Pensée militaire - Esprit de défense et presse de défense
Depuis la disparition de la conscription, on se soucie beaucoup de l’esprit de défense, concept nouveau qui a remplacé un patriotisme désuet et passablement suspect. L’institution militaire cherche des relais pour assurer la diffusion de cet esprit de défense qui ne va plus de soi, puisque la masse des Français n’a désormais plus de contact direct avec l’armée. Le phénomène doit encore s’aggraver dans les années qui viennent avec la réduction inéluctable du nombre des implantations militaires. Des villes aussi importantes que Nantes ou Montpellier n’auront désormais plus aucune présence militaire. Dans ces conditions, il est impératif de trouver de nouveaux relais, d’où la multiplication d’initiatives comme la réserve citoyenne, censée maintenir un lien entre l’armée et les civils.

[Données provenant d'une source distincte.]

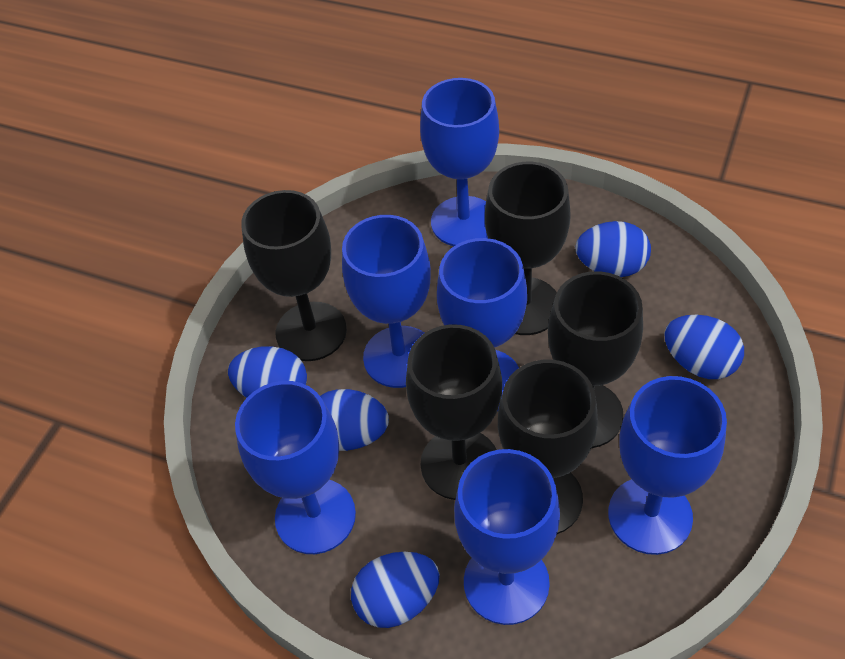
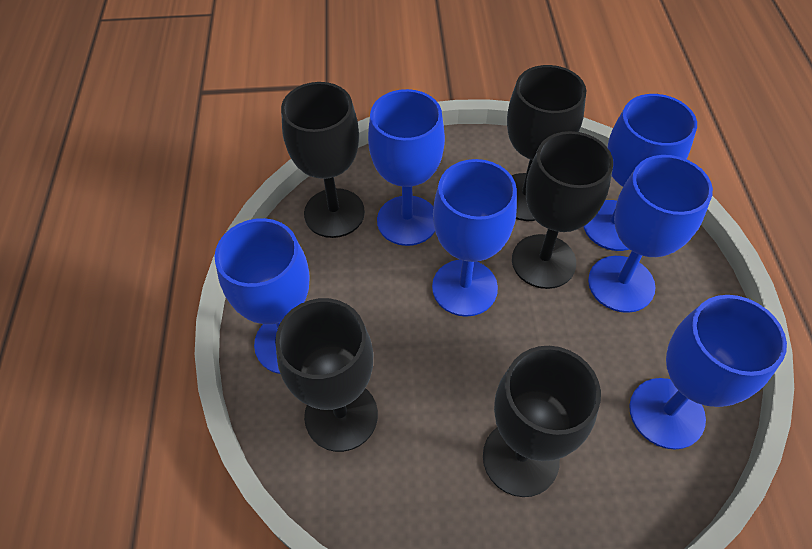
blue egg: 5 -> 0

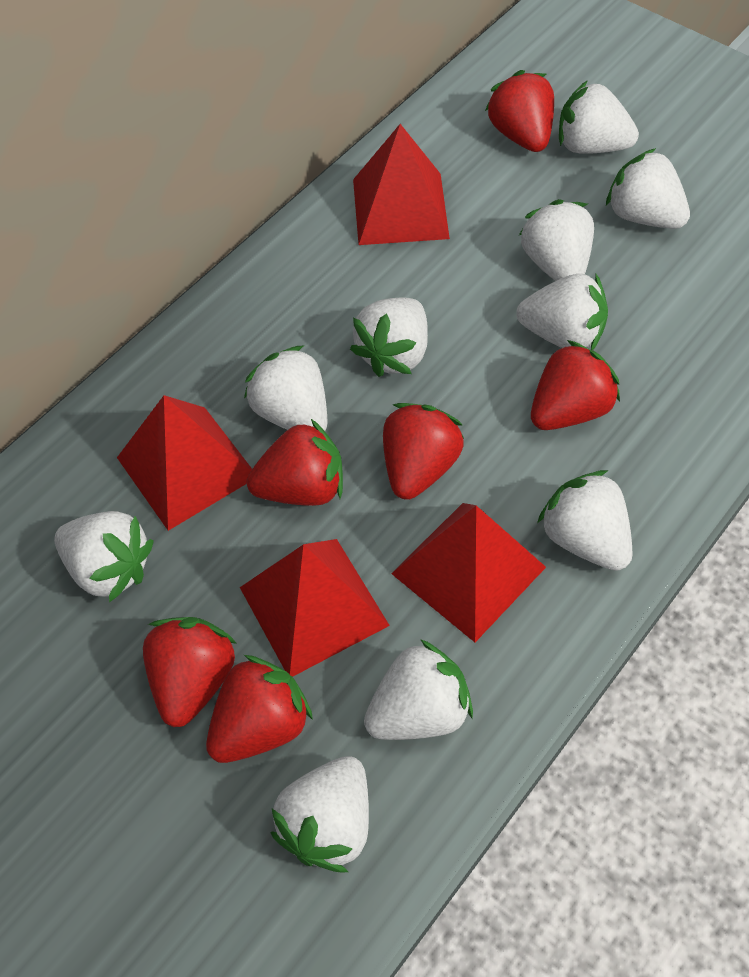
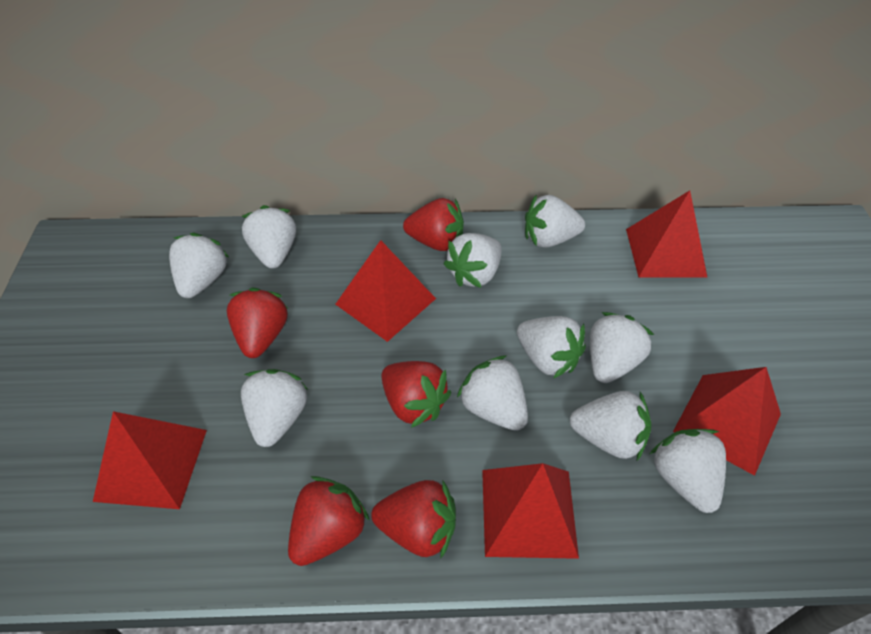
red pyramid: 4 -> 5
red strawberry: 6 -> 5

L’un des problèmes principaux est l’information du public sur les questions de défense. Jamais ou presque, l’image des militaires n’a été aussi bonne dans la société, toutes les enquêtes d’opinion convergent sur ce point. Mais cela ne se traduit pas par une acceptation de la contrepartie pourtant nécessaire, à savoir la fourniture à cette armée des moyens dont elle a besoin pour remplir ses missions. Le budget de la Défense est, trop souvent, perçu comme une variable d’ajustement qui permet de limiter un déficit un peu trop voyant. Comment pourrait-il en être autrement alors qu’il n’y a plus d’ennemi désigné, l’ennemi ayant cédé la place à des menaces mal identifiées, mal comprises, donc peu propres à susciter un engagement concret ? Les médias ne font pas preuve d’un grand empressement pour porter remède à cette situation. Certains d’entre eux, et non des moindres, sont plus prompts à braquer leur projecteur sur les dysfonctionnements comme lors de la malheureuse affaire de Castres ou la tragique embuscade d’Uzbin, qu’à fournir une information objective et régulière sur les missions, les besoins, les
problèmes des forces armées.
L’explication naturelle y voit la conséquence logique d’un antimilitarisme communément répandu dans le prolétariat intellectuel qui peuple la presse parisienne. Sans doute y a-t-il une part de vérité dans cette assertion, l’antimilitarisme n’est qu’un aspect, parmi d’autres, d’un esprit post-68 qui se traduit par un rejet de toutes les institutions établies : la religion, l’État, l’armée, la famille. Mais, d’une part, ce n’est pas une règle générale ; d’autre part, ce constat sociologique n’interdit pas de mettre en évidence d’autres facteurs auxquels l’armée elle-même n’est pas nécessairement étrangère, notamment un manque d’informations sur la problématique réelle de la défense. Si les médias et l’Université se penchent peu sur la défense, c’est peut-être aussi parce que la Défense elle-même ne fait pas toujours l’effort de fournir les données nécessaires à une information objective et de qualité.